So much writing surrounds us that the textual environment has emerged as a complex and supremely detailed subuniverse. We as readers inhabit it as we take it in. All over the place--on billboards, bottle caps, cereal boxes, the Internet; in magazines, newspapers, books--the written word proliferates. Yet the writing of short essays, "themes," or "term papers" seems to be an activity confined to students. Poor, beleaguered students. Louis Menand, an essayist and literary historian, claims that term-paper composition is "one of those skills in life that people are obliged to master in order to be excused from ever practicing them again" (92). One naturally wonders what other skills Menand has in mind, but his point stands. Outside the college classroom, there is little direct use for writing of the kind done therein. The short, exploratory, focused, argumentative essay has only one secure home: academia.

But that's OK. I argue that the academic argument, the subject of this text, forms the central and most important kind of nonfiction writing that you should master, even if you don't get a chance to use it after graduating from college. It's important not only because it draws on elements of all the other forms of nonfiction writing and hence will allow you to move to any of those forms relatively easily. It also replicates the method by which ideas are created. It teaches you to think.
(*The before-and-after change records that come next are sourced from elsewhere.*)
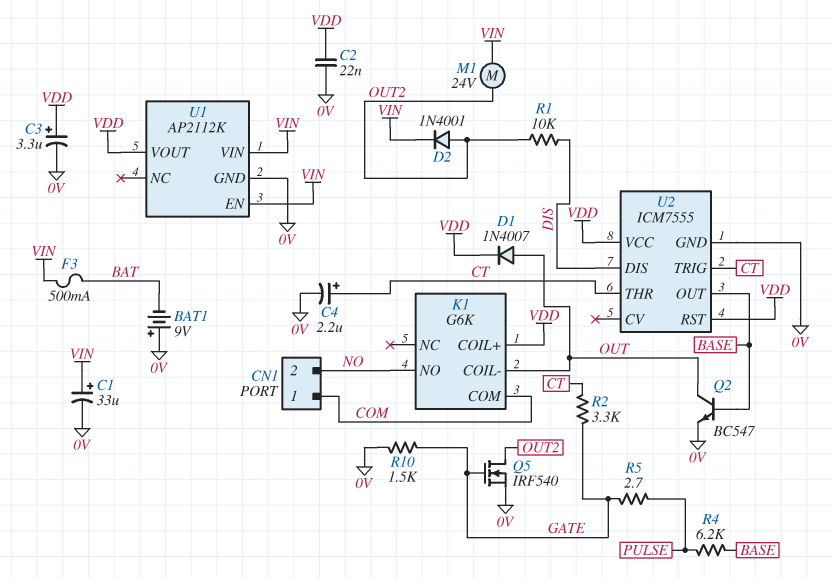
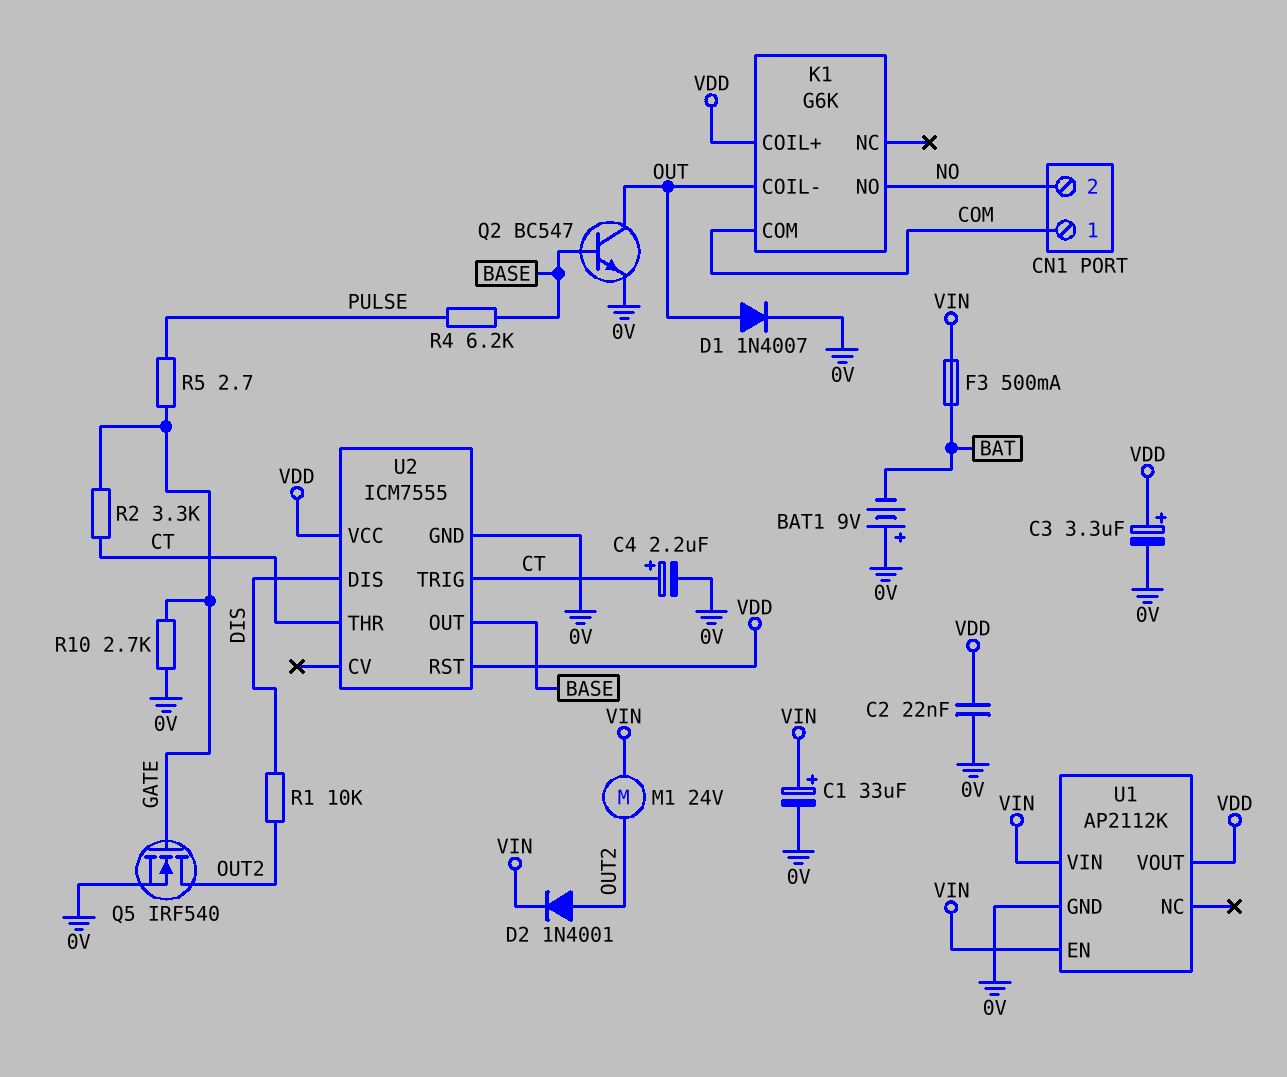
D1: diode 1N4007 (A OUT, K VDD) -> diode 1N4007 (A OUT, K 0V)
R10: 1.5k (0V, GATE) -> 2.7k (0V, GATE)

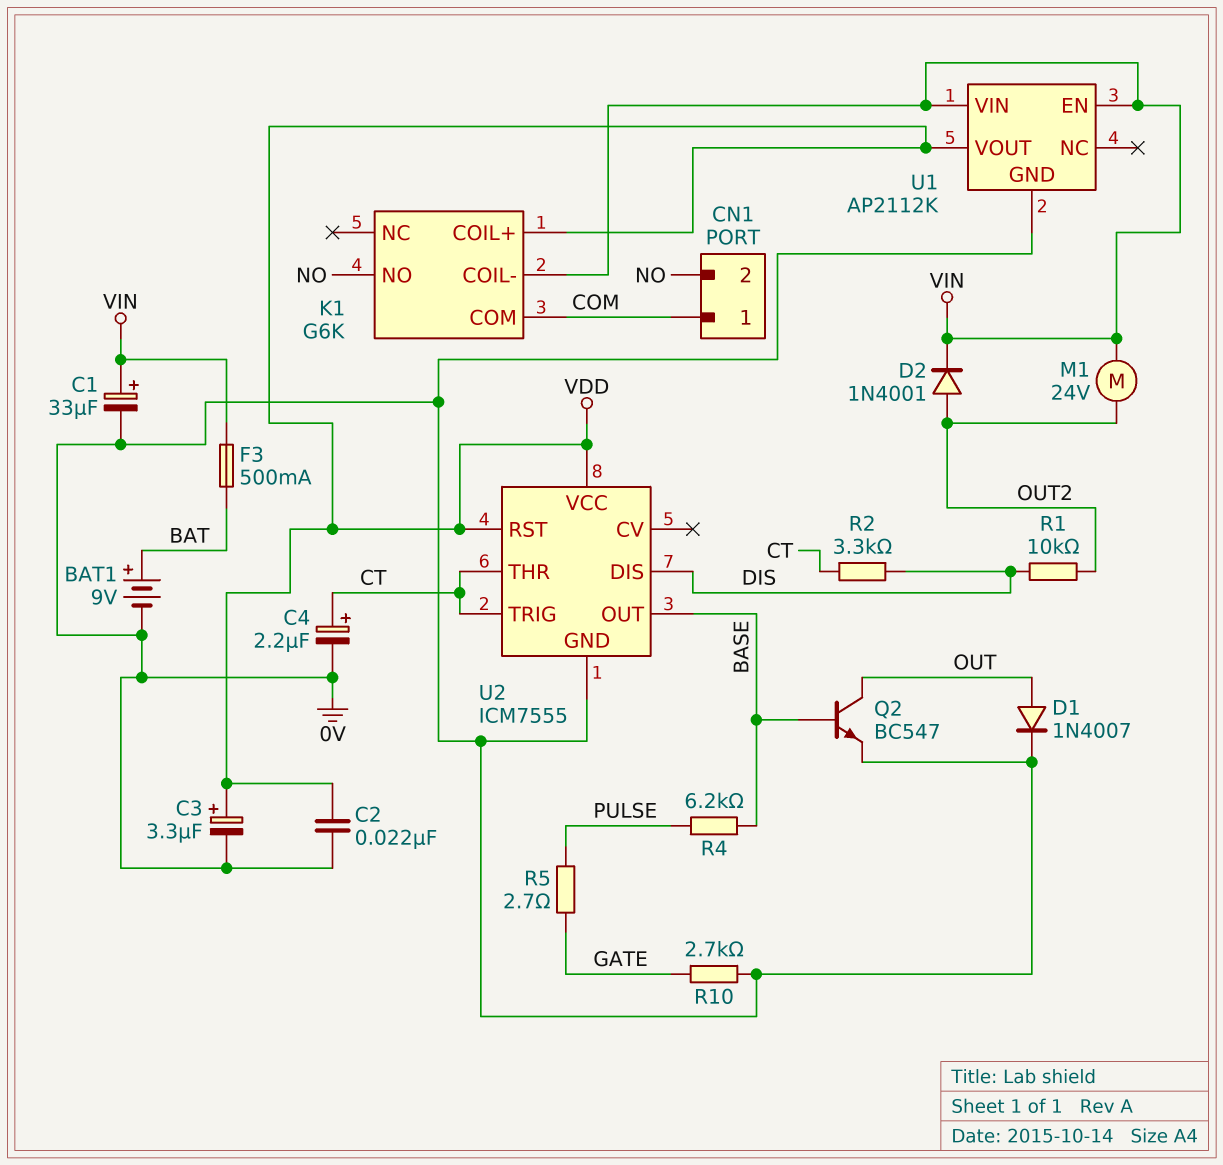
BAT1: 9V (plus 0V, minus BAT) -> 9V (plus BAT, minus 0V)
K1 pin COIL-: OUT -> VIN
Q5: NMOS IRF540 (G GATE, D OUT2, S 0V) -> none
R2: 3.3k (CT, GATE) -> 3.3k (CT, DIS)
That's my belief, anyway. Mastering the type of writing I outline here will help not just students who want to become professional writers or professors but also those of you who work in any position that requires honest, sustained appraisal or scrutiny of issues, ideas, people, texts, or situations. It's a kind of writing that replicates the kind of thought needed to uncover, as much as possible, The Truth. Such essays look not only for confirmatory evidence (that is, evidence to support a given position) but for disconfirmatory evidence as well, and they end up using both kinds of evidence to develop their ideas. They aim not merely to persuade but to give as fair and honest and complete an analysis as possible. For it is only such a fair and honest analysis, only such a careful appraisal of alternative and competing positions, only such a scrupulous but dispassionate scrutiny, that will serve the highest goal: the advancement of knowledge.
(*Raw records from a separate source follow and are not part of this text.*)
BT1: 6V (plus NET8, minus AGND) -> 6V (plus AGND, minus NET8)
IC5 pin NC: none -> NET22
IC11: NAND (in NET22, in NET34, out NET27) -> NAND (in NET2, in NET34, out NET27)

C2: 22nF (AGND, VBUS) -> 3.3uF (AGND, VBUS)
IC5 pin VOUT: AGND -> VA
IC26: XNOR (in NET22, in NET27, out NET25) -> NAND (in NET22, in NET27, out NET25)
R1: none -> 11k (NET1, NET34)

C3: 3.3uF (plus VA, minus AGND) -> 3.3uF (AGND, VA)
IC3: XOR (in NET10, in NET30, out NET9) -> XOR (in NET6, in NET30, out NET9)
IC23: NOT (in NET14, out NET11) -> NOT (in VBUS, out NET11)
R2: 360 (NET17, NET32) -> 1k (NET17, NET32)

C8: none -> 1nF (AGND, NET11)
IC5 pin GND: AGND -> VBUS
While this kind of essay attempts to advance human knowledge, writing it will also help you increase and clarify your own thoughts and insights, even about things that you thought you were already quite sure of. Sometimes, for example, you will have feelings and insights about an issue or a book or a film, but won't exactly know what they are--what they stem from, on what assumptions they might be based, or how they might connect with those of others. But writing the argumentative essay requires both that you articulate thoughts about an issue or text, and that you organize your inchoate feelings and insights into a form accessible to others and yourself. Moreover, writing this kind of essay allows you to understand argumentation, a form of discourse that will be useful in any situation that requires analysis.

But let's first take a look at more immediately recognizable and familiar kinds of writing. It seems to me that there are at least three discrete and historically established types of nonfiction writing, all of which differ from the kind of essay I describe here. The first might be called "essay as literature." Some universities offer a "creative nonfiction" course, in which you write personal essays or opinion pieces--these might resemble essays from magazines such as Harper's or the Atlantic, or from journals such as the American Scholar, Creative Nonfiction, or Raritan. This literary genre of nonfiction, sometimes called "belles lettres," forms part of our Literary Tradition. It might include the works of Montaigne, Samuel Johnson, Addison and Steele, Margaret Fuller, Thomas Carlyle, Ralph Waldo Emerson, Matthew Arnold, Annie Dillard, and many others. The essay as work of art--the essay as creative work--memoirs, autobiographies, and other kinds of "creative nonfiction" might fall under this rubric. Courses examining (and requiring) such writing are often offered by English departments or in creative writing programs.

Other university courses are widely available (often called "Technical Writing") on the second major type of nonfiction writing, namely, "informative writing," a type of writing used in industry. Such writing intends primarily to convey information, not necessarily in a literary or artful manner, and often of relatively trivial or quotidian varieties--instruction manuals for our gadgets and appliances, software documentation so that we know how to use computer programs, statutes, warning labels, that sort of thing. Such writing also includes some reportage--journalism. It is also the language of much business writing, such as memos, reports, announcements. Hence writing courses are often taught in schools of journalism or in business departments.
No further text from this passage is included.